We repeatedly crumble before the question, "Can I truly protect myself?" Intellectually, we know we have become adults, but what if an overwhelmingly powerful force—one we cannot possibly defeat on our own—tries to crush us? Whether it is a tyrannical boss at work or parents who still try to manipulate us, if someone physically or positionally much stronger threatens us, it feels as though we will instantly freeze and revert back to that helpless child. This fear is by no means an illusion created by a weak mind. It is a deeply scientific warning sent by the human instinct for survival.
"Freeze": A Living Organism’s Ultimate Survival Strategy
We are often taught that when danger strikes, we must either fight or flee (Fight or Flight). However, as children, we could neither fight nor run away. The only survival strategy our brain could choose back then was to "Freeze"—essentially entering a state of suspended animation. Just like pretending to be dead in front of a predator, it minimized the pain and maximized the chances of survival.
Your absolute certainty that you will revert back to those days when facing someone stronger is due to a long-standing defense mechanism; your brain remembers that "in the face of overwhelming danger, freezing is the safest option." If such a situation actually occurs, your body might freeze first. That is not your fault; it is an emergency program automatically executed by your nervous system to keep you alive.
An Adult’s Defense Power Comes Not from "Size," but from "The Power to Choose"
Does this mean we must live the rest of our lives as helpless slaves in front of the powerful? Absolutely not. There is a critical difference that we often overlook. The greatest difference between childhood and the present is not our "physical size." It is the presence or absence of "the authority to choose and control our own lives."
During your childhood, there was no other world you could go to outside of that hellish home. Because your parents held the economic power and your very right to survive, the option to "escape" that environment was completely blocked from the start, no matter how great the danger.
But things are different now.
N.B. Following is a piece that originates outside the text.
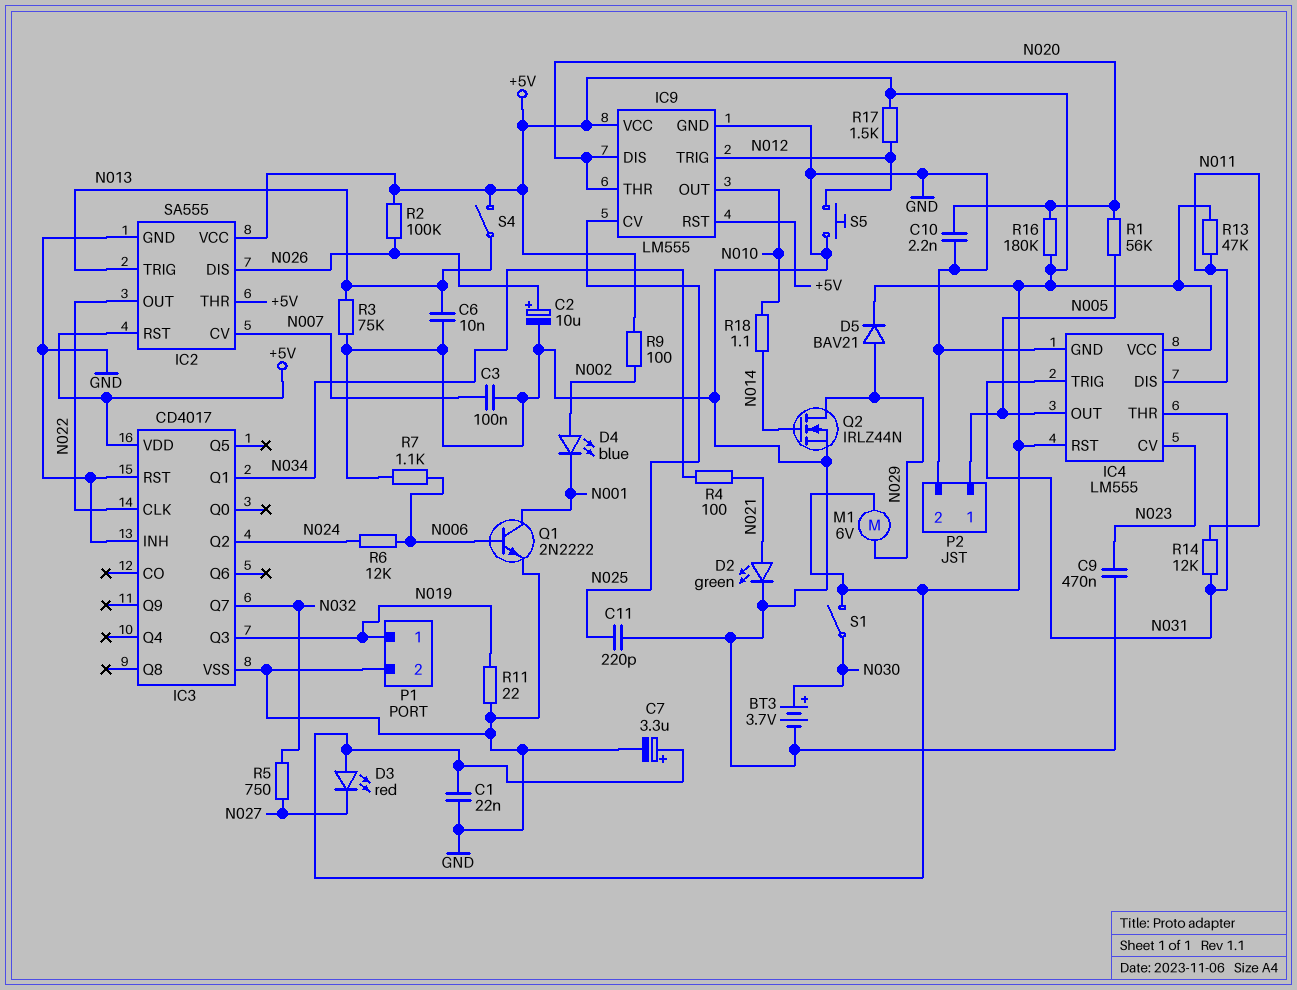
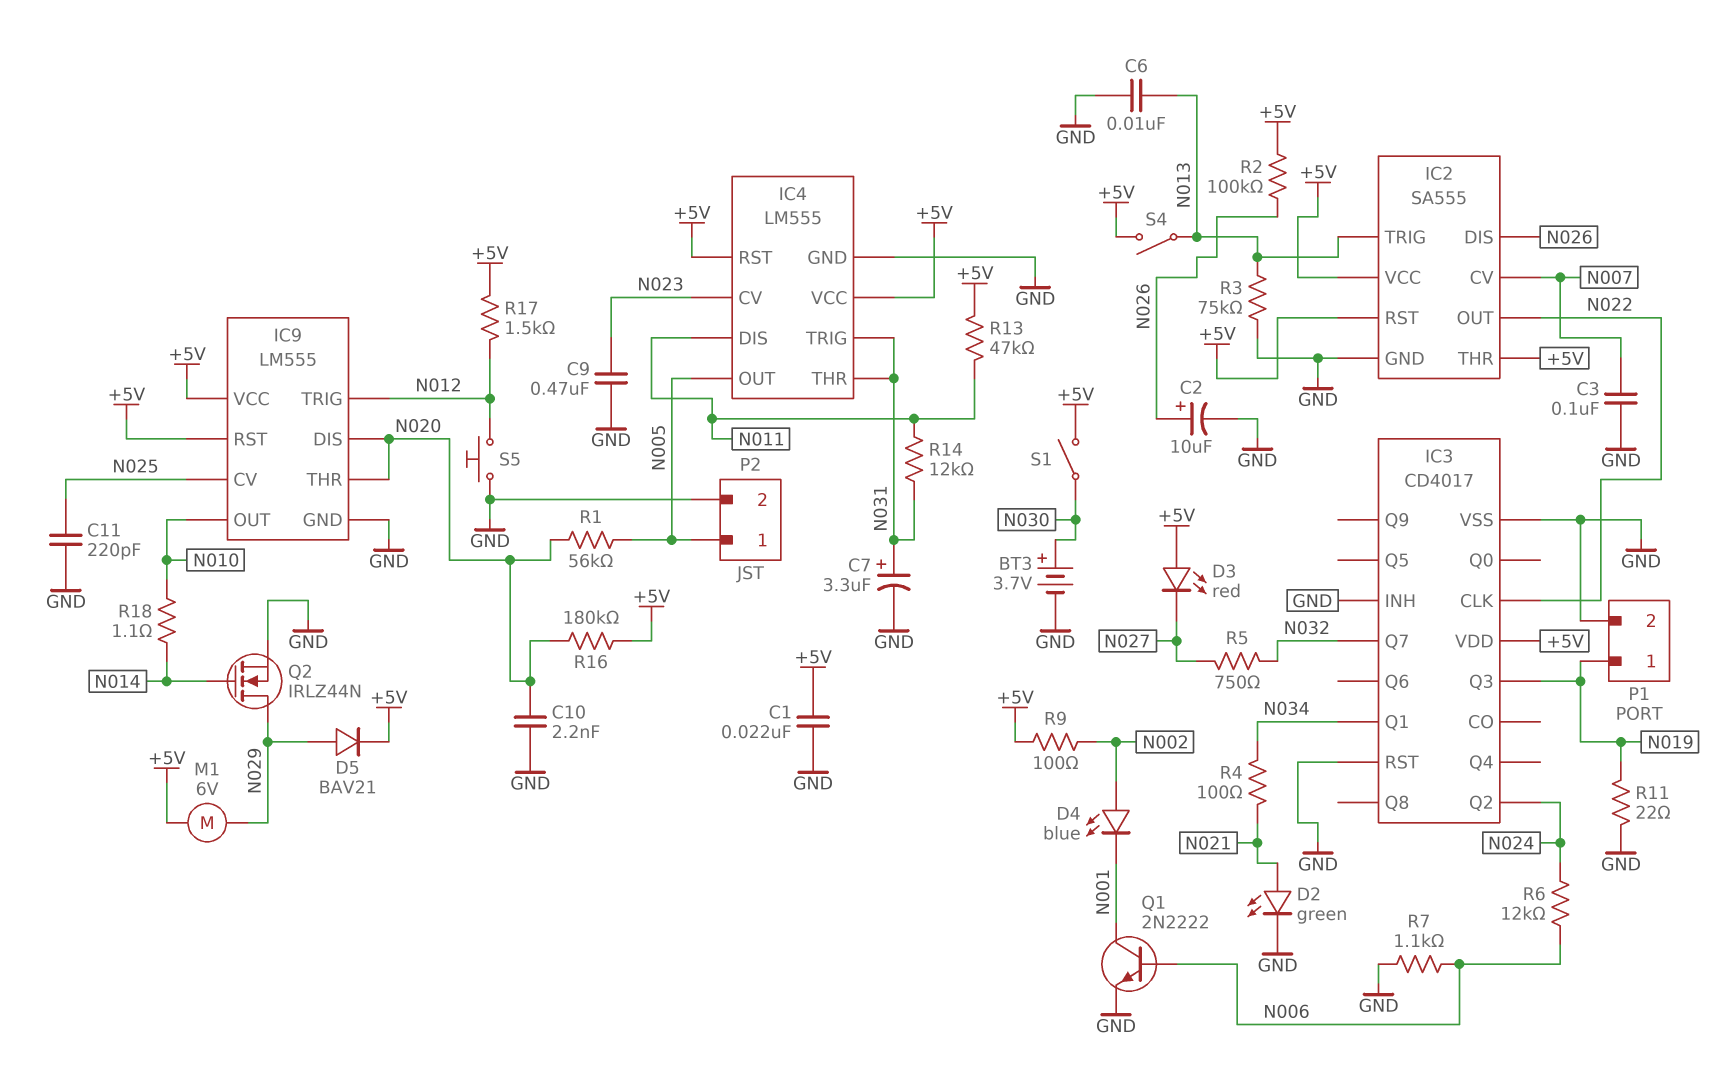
C7: 3.3uF (plus +5V, minus GND) -> 3.3uF (plus N031, minus GND)

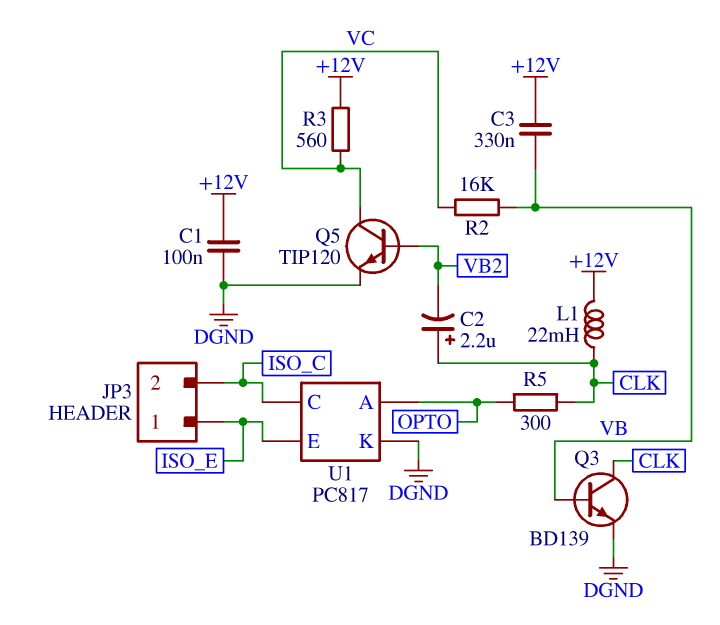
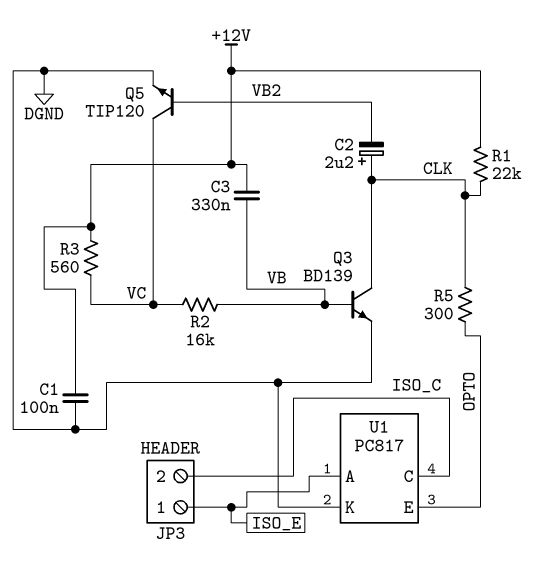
L1: 22mH (+12V, CLK) -> none
R1: none -> 22k (+12V, CLK)
U1 pin A: OPTO -> ISO_E
U1 pin E: ISO_E -> OPTO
When someone overwhelmingly stronger threatens you, the strategy available to you as an adult is not to go head-to-head and win. It is to "flip the board and walk away."
You Don’t Have to Win—Because You Have the Power to Run Away
Back then, you froze because you couldn’t run away; today, you can escape whenever you choose. An adult’s fight is not about overpowering the enemy, but about safely evacuating oneself from a dangerous environment.
When you feel entirely certain that "I will end up back there again," you must give yourself a powerful reaffirmation:
"Yes, that person is so strong that I might freeze again. That is a natural response. But it doesn’t matter. Because I am no longer going to stay in the hell they have set up. I will walk out on my own two feet, and I will ask for help with my own voice."
True certainty does not come from a warrior-like declaration of "I can beat everyone." It comes from a deep trust in yourself: "No matter what happens, I will never leave myself abandoned in a dangerous place." You may still be vulnerable at times, but the person holding the steering wheel of your life now is not any powerful abuser—it is you, and you alone.